秋めき、紅葉美しい山にて。男の前には、従者の広い背があった。そしてその先には、赤い斑の……彦人皇子という、天皇の御子。そして彼の舎人であった赤檮という青年。二人の男が紡ぐ、ただ一瞬の物語。懐かしささえ漂うその文章には、彦人の憂いと優しさが溢れる。蘇我や物部が争った時代、彼は何を見詰めていたのだろうか。定めとは、何がきっかけで揺れ動くかわからない。だからこそ、舎人を思う皇子の命令は、悲しささえも帯びる。確かにそこにいた、歴史を紡ぐ者たちの息吹がここにある。

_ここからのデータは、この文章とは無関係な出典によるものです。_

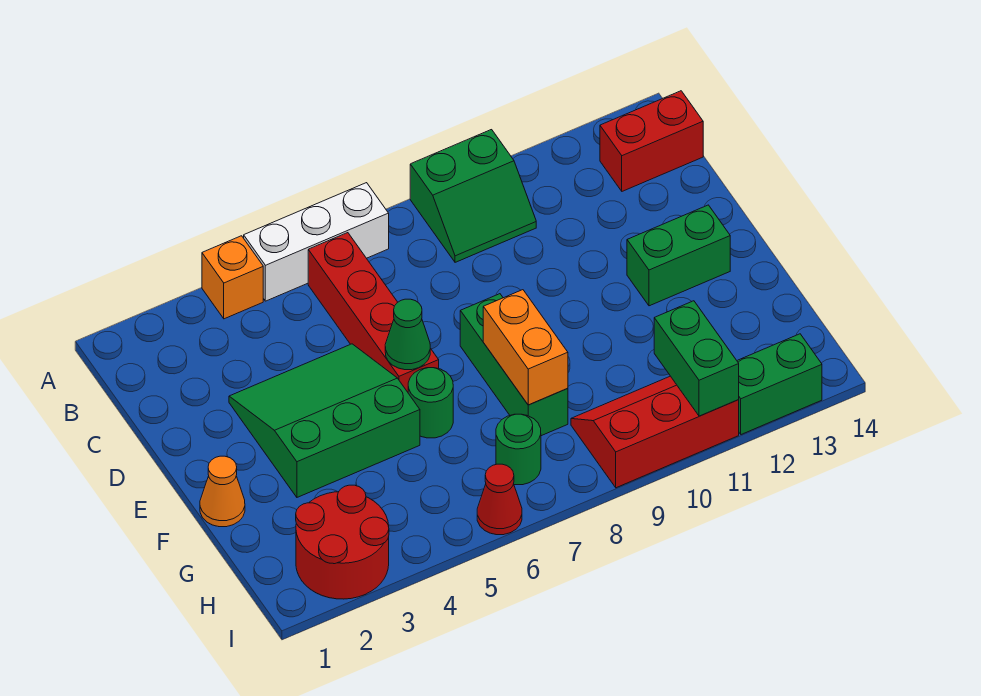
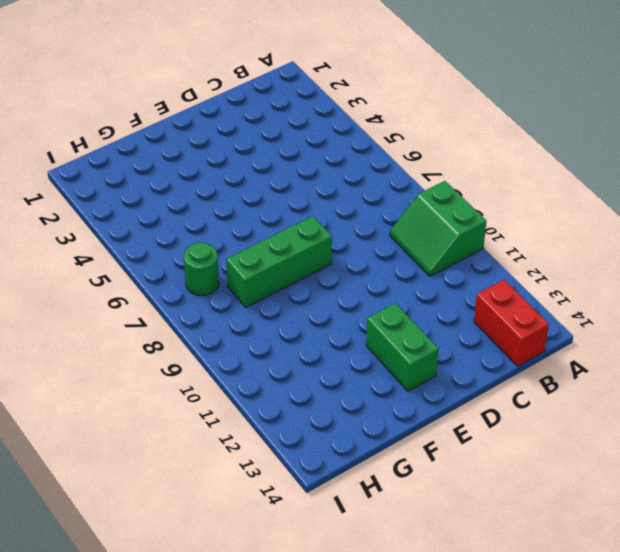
none -> orange brick A4 level 1
none -> white brick A5:A7 level 1
none -> red brick B6:E6 level 1

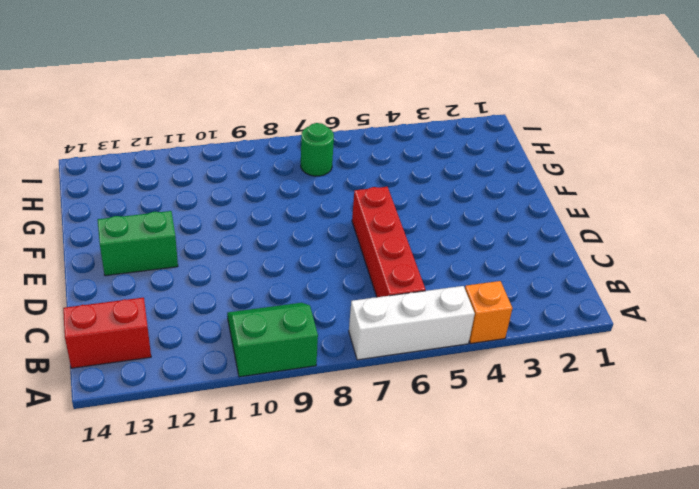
none -> green slope D3:F5 level 1 top F
none -> green brick E8:G8 level 1
none -> orange cone F1 level 1

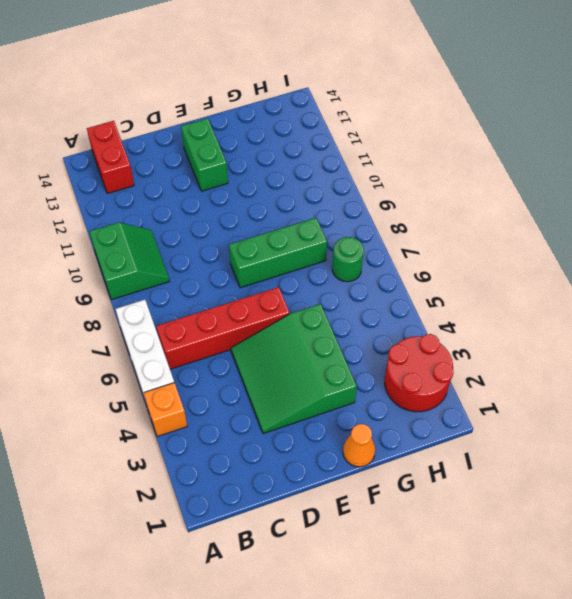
none -> green round brick F6 level 1
none -> red slope H9:I11 level 1 top I
none -> red cone I6 level 1

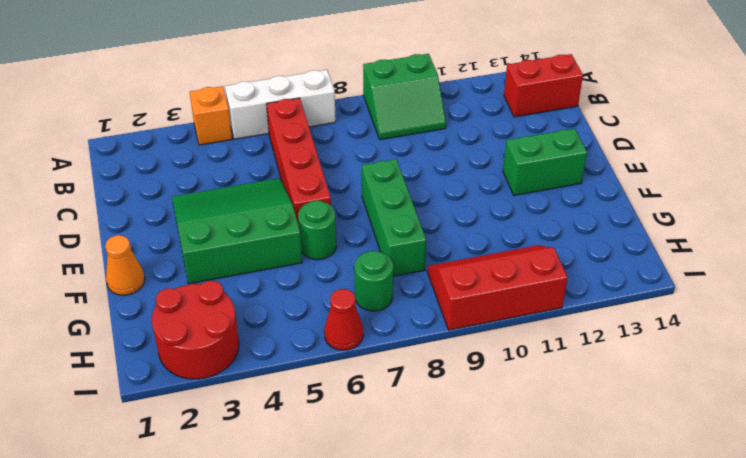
none -> green brick I12:I13 level 1
none -> green cone E6 level 2
none -> orange brick F8:G8 level 2

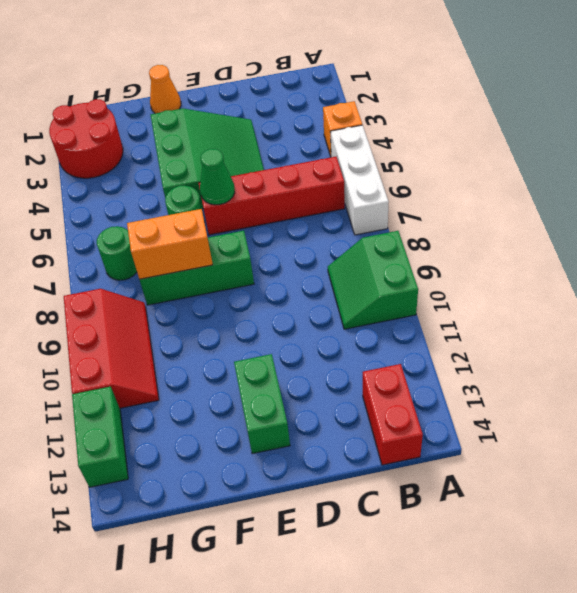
none -> red cone I6 level 1
none -> green brick H11:I11 level 2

押坂彦人大兄皇子と聞いて誰の事か分かる方は少ないかと思いますが、今日の皇室はこの皇子の子孫にあたります。 そんな皇子ですが、日本書紀では大した記述が無く、「大兄」であり「太子(ひつぎのみこ)」でありながらも皇位を継承できなかった理由も記されていません。(まぁ推して知るべきですが) 話は物部、蘇我の直接対決前夜にスポットを当てており、題材的にも非常に珍しいかと思います。 歴史の表舞台で活躍した迹見赤檮の影で彦人皇子の暗躍があったのか? そんな想像をさせてくれると思います。
飛鳥時代のある一幕が、鮮やかに書かれています。秋にぴったりの美しい物語だと思いました。「あとがき」もとても丁寧で、本編への理解を深めてくれます。